In 1998, Edwards managed the independent Atlantic City Surf to a 60–40 regular season record and playoff championship during the inaugural season of the Atlantic League of Professional Baseball in 1998. The Surf were 61–58 the following season (1999) under Edwards. Edwards managed the Sioux Falls Canaries in the independent Northern League Central from 2000 to 2004; winning the South Division title in 2001 and reaching the playoffs for the first time in team history. He was named Manager of the Year in 2001. He was the manager for the San Angelo Colts, a team in the independent United League Baseball and later North American Baseball League, from 2006 through 2012, and was Manager of the Year in 2009.

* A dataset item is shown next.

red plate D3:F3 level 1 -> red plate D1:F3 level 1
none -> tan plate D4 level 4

===Major league managerial record===

| Team | Year | Regular season |  |  |  |  | Postseason |  |  |  |
| Games | Won | Lost | Win % | Finish | Won | Lost | Win % | Result |
| CLE | 1987 | 75 | 30 | 45 | .400 | Interim | – | – | – |  |
| CLE | 1988 | 162 | 78 | 84 | .481 | 6th in AL East | – | – | – |  |
| CLE | 1989 | 143 | 65 | 78 | .455 | Fired | – | – | – |  |
| Total |  | 370 | 173 | 207 | .455 |  | 0 | 0 | – |  |

==Legacy and honors==
Edwards spent 57 years in professional baseball. He was a Manager of the Year numerous times: Eastern League (1973), Texas League (1975), International League (1983), Northeast League (1995), Northern League Central, and United League Baseball (September 2, 2009).

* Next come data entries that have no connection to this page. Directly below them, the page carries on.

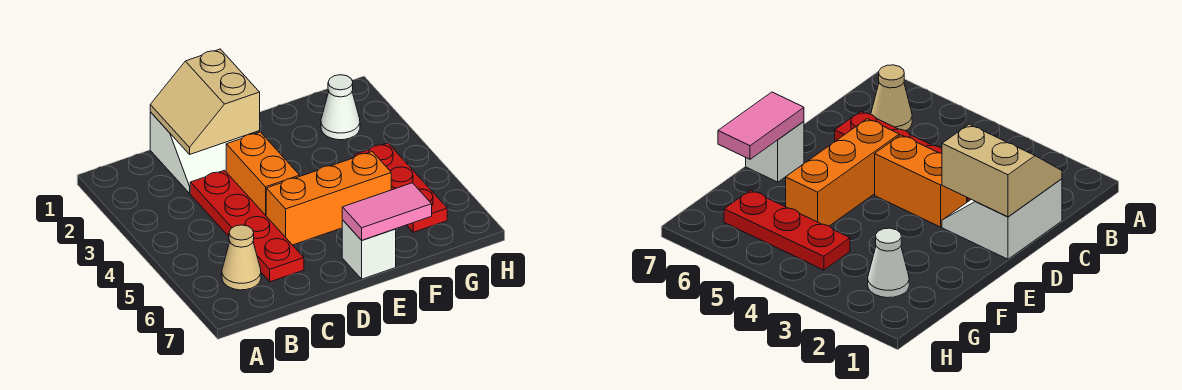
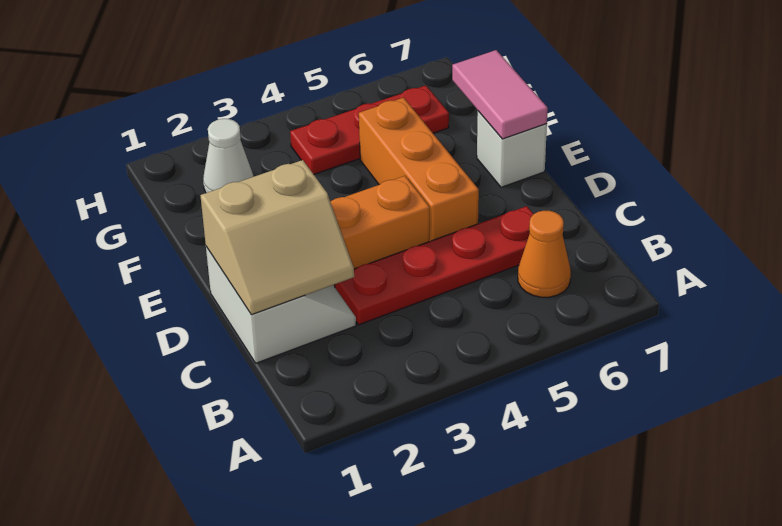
tan cone B6 level 1 -> orange cone B6 level 1

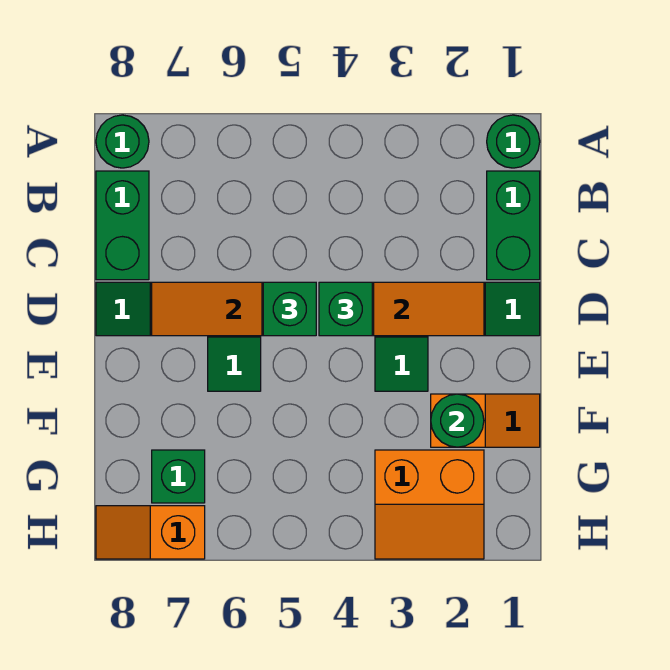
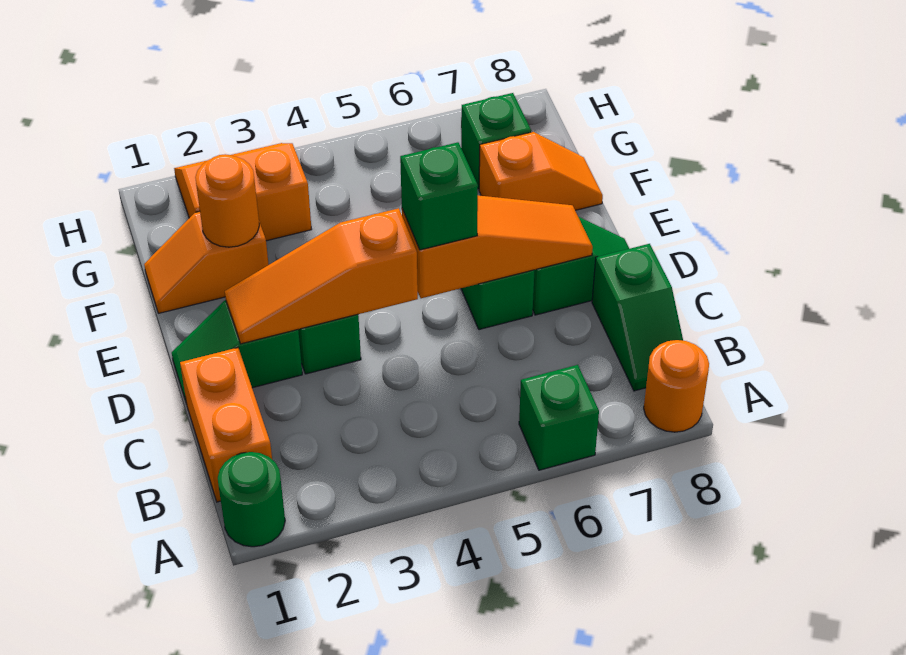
green round brick A8 level 1 -> orange round brick A8 level 1
green brick B1:C1 level 1 -> orange brick B1:C1 level 1
green brick B8:C8 level 1 -> green slope B8:C8 level 1 top C
green brick D4 level 3 -> green brick A6 level 1
green round brick F2 level 2 -> orange round brick F2 level 2
orange slope H7:H8 level 1 top 7 -> orange slope F7:F8 level 1 top 7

At the 2006 National Baseball Hall of Fame induction ceremony, new inductee Bruce Sutter thanked Edwards for his help in developing Sutter's signature split-finger fastball while managing Sutter with the Midland Cubs of the Texas League in 1975.

Edwards said the most difficult aspect of being a minor league manager was telling players who had always been successful, and hoped to play in the major leagues, that they would not be moving up. He stated "It's such a difficult time. Some players find out for the first time in their lives that they aren't good enough. After being the best since they were playing in kid leagues, they suddenly aren't good enough. There's not much worse than seeing a player who wants to make it so badly fall short because of the limitations of his talent". He also observed the same could be true of managers who want to go from the minor to the major leagues.

== Personal life and death ==
After his discharge from the Navy in 1957, Edwards lived in Carlsbad, California for the next 14 years. During his baseball playing career, Edwards began attending college in California, as a pre-medical student. In addition to playing baseball, he was married with three children and realized it was impractical to pursue medicine as a career; and switched his major to recreation, while attending San Diego State University.

Edwards died on August 20, 2018, in San Angelo, Texas, at the age of 81.